After finishing all these configurations, we can start ceph-mesos using below command:

./ceph-mesos -config cephmesos.yml

You can check the Mesos web console to see your ceph cluster now. After about 10 mins(depend on your network speed), you'll see 5 active tasks running there.

NOTE: Currently, if "ceph-meos" (the scheduler) stops, all containers will be removed. And restart "ceph-mesos" will clear your data( in slave's "~/ceph_config_root" which is bind-mounted by Docker container) and start a new ceph cluster. We will improve this in the near future.

Launch new OSD(s)

ceph-mesos can accept json format request and start new OSD(s) if there are available hosts.

curl -d '{"instances":2,"profile":"osd"}' http://ceph_scheduler_host:8889/api/cluster/flexup

Verify your Ceph cluster

You can ssh to a Mesos slave running a ceph-mesos task and execute docker commands.

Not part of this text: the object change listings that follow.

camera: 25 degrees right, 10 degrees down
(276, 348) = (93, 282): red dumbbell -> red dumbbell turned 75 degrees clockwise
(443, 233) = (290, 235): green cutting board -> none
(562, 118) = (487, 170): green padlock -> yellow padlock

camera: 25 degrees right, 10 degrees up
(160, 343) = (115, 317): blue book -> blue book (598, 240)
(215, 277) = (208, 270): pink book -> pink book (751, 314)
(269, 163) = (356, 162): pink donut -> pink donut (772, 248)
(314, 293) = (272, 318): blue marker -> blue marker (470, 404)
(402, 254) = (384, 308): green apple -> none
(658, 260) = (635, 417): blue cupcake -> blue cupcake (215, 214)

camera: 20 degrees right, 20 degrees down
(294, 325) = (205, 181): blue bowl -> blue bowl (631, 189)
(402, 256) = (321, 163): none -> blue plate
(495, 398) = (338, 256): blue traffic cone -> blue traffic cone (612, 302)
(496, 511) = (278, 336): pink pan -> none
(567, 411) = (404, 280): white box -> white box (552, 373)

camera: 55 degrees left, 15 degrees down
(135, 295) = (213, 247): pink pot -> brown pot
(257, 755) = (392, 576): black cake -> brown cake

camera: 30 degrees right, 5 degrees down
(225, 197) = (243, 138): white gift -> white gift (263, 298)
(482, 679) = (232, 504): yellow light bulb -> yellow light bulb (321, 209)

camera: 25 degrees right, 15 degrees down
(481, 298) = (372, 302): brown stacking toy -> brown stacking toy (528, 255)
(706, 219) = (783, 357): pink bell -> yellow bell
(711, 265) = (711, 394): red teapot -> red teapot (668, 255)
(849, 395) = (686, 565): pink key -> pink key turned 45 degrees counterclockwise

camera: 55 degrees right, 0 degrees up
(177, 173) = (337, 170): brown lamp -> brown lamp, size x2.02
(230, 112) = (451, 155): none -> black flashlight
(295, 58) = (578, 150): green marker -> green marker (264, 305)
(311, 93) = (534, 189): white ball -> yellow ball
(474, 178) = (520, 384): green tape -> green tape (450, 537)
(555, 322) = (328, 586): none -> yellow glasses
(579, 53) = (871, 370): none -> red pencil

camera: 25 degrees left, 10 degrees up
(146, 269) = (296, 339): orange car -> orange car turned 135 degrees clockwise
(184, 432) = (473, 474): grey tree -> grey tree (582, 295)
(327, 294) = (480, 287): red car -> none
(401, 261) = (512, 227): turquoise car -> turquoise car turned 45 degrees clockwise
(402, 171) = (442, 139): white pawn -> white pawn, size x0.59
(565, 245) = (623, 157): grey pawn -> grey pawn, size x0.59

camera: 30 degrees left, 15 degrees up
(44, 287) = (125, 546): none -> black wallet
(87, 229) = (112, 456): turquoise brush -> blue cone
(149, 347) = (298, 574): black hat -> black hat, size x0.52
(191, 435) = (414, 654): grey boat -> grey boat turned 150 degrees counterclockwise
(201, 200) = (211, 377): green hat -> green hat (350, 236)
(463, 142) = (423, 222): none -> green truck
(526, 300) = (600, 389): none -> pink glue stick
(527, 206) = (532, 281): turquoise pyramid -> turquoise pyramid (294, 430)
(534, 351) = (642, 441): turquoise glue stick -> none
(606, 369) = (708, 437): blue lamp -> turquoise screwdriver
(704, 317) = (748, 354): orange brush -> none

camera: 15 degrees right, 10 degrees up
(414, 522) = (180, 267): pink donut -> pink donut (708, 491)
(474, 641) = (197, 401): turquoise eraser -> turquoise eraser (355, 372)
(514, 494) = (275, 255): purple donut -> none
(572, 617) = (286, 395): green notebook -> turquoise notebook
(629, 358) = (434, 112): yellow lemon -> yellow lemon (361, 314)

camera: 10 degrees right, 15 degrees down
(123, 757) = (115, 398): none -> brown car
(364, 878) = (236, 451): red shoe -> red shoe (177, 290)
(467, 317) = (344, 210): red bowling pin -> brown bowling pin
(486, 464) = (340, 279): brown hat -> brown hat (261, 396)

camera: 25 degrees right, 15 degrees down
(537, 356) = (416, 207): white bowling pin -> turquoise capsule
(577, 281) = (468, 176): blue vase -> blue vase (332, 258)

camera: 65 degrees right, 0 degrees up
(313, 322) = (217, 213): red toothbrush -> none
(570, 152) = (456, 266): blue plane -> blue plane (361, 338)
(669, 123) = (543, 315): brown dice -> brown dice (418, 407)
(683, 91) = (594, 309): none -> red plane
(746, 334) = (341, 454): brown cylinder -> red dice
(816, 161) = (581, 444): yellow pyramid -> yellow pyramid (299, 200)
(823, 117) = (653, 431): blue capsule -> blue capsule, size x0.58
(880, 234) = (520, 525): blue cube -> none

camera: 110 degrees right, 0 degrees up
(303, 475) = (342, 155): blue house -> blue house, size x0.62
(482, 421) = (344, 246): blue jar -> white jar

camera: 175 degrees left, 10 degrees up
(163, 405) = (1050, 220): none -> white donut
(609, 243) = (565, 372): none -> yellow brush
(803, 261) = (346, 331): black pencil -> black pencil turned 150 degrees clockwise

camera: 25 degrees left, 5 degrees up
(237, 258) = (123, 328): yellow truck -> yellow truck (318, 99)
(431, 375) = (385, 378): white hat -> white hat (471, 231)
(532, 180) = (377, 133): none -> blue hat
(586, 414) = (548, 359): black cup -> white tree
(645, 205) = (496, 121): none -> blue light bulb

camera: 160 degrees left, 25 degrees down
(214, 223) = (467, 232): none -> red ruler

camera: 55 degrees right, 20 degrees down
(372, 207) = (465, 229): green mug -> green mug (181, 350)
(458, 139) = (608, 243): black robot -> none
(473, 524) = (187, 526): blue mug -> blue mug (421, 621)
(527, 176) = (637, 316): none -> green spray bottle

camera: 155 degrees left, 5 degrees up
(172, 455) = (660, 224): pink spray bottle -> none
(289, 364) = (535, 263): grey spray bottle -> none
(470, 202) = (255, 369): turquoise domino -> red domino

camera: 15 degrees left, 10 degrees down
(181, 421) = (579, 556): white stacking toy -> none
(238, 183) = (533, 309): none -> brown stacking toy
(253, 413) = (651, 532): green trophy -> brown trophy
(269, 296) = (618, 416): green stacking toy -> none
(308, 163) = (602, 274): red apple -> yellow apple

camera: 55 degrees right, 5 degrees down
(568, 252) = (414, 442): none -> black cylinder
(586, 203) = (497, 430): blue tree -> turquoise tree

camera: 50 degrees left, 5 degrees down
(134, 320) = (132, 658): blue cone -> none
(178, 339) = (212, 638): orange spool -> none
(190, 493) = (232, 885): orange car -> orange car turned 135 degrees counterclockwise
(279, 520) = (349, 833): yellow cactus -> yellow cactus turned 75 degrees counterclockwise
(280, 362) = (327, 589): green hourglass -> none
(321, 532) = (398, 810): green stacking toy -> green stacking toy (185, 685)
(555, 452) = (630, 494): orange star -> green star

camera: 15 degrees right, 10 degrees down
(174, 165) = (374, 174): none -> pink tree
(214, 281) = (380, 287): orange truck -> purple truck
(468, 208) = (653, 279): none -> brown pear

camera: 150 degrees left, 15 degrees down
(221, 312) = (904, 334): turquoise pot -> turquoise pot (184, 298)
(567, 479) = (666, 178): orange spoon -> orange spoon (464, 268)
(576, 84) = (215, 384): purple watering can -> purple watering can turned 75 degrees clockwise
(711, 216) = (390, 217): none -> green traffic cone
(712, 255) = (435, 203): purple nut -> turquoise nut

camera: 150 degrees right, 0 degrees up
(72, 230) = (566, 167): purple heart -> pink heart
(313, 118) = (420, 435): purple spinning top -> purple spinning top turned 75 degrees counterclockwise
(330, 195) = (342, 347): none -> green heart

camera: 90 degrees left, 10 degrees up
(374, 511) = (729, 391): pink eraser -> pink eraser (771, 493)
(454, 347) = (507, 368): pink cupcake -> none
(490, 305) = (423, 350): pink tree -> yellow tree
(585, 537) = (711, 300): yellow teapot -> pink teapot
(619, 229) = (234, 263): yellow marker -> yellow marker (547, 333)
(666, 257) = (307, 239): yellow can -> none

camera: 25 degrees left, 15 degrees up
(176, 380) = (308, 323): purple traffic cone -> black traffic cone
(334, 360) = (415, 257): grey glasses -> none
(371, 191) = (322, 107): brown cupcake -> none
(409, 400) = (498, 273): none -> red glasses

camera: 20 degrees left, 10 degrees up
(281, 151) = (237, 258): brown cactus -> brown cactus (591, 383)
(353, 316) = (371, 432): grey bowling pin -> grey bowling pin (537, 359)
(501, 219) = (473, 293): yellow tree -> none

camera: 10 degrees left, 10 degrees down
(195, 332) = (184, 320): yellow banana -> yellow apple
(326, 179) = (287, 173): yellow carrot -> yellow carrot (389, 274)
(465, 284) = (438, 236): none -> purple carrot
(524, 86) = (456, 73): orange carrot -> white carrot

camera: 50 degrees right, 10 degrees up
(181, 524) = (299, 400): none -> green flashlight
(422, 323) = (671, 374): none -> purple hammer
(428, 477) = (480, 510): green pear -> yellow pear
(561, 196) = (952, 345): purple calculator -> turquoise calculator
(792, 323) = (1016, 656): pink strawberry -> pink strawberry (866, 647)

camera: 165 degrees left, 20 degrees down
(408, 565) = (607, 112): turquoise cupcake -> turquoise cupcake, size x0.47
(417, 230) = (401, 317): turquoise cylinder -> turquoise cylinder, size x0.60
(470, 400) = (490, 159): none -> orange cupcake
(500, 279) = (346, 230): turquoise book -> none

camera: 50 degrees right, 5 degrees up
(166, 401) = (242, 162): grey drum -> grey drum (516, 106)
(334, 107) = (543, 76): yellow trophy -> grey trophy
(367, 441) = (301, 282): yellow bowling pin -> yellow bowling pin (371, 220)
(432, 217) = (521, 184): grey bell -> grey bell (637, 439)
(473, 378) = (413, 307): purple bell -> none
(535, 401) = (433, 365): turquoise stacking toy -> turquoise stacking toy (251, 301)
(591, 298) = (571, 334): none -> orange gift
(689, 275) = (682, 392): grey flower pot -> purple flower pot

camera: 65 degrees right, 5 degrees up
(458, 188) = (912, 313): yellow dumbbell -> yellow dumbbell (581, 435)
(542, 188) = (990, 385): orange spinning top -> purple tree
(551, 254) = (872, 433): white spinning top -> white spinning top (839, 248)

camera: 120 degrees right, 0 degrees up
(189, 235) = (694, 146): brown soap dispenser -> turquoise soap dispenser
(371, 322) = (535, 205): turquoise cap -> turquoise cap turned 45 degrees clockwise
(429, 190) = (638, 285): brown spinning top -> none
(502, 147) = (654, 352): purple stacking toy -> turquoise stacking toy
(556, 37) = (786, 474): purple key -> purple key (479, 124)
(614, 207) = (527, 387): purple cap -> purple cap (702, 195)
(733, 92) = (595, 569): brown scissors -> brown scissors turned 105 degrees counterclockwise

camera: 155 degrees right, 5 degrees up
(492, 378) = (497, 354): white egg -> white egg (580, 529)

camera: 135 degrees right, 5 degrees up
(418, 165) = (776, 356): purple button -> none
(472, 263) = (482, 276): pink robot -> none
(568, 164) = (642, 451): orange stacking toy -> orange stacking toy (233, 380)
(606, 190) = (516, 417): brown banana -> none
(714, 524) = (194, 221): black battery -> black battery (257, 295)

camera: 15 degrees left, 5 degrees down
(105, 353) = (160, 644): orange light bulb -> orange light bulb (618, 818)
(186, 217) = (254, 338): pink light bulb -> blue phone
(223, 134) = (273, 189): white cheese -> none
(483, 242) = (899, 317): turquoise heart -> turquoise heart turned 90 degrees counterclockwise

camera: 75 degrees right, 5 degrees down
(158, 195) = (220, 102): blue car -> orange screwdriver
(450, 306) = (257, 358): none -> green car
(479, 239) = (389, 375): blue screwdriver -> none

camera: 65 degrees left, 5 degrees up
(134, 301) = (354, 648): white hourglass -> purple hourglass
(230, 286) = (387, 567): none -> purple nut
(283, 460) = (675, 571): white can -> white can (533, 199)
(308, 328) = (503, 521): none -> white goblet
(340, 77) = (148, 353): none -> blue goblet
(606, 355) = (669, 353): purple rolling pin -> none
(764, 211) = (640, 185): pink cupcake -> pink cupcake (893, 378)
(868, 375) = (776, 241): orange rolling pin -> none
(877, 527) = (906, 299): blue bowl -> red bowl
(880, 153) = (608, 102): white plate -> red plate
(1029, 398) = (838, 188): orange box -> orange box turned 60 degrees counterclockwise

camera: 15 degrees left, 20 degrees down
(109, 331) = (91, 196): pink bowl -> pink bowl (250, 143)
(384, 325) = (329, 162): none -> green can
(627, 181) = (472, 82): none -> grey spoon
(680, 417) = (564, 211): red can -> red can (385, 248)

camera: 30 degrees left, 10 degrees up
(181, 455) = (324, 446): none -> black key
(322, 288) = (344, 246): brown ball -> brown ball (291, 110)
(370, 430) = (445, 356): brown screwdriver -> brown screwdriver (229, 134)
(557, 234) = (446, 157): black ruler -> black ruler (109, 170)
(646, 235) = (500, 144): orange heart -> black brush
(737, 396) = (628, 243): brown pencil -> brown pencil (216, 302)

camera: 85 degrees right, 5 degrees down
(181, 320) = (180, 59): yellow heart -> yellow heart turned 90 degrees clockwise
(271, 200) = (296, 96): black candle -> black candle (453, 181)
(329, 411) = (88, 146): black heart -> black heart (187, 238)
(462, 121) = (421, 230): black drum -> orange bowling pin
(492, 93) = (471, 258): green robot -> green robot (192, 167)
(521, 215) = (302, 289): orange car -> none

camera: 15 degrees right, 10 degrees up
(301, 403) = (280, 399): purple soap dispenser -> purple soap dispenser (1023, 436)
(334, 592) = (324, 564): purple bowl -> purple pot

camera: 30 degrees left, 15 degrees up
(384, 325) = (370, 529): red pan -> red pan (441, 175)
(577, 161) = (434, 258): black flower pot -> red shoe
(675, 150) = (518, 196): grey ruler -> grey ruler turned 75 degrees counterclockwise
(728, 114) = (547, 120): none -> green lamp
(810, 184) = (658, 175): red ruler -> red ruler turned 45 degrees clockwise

#you'll probably see a osd0 container running
docker ps -a 
docker exec osd0 ceph -s

Now you can verify your Ceph cluster!

Performance

We have done some basic performance testing using fio. Comparing with physical ceph cluster, Ceph-Meosos shows no performance lost and sometimes even better( we are digging into why it's better ).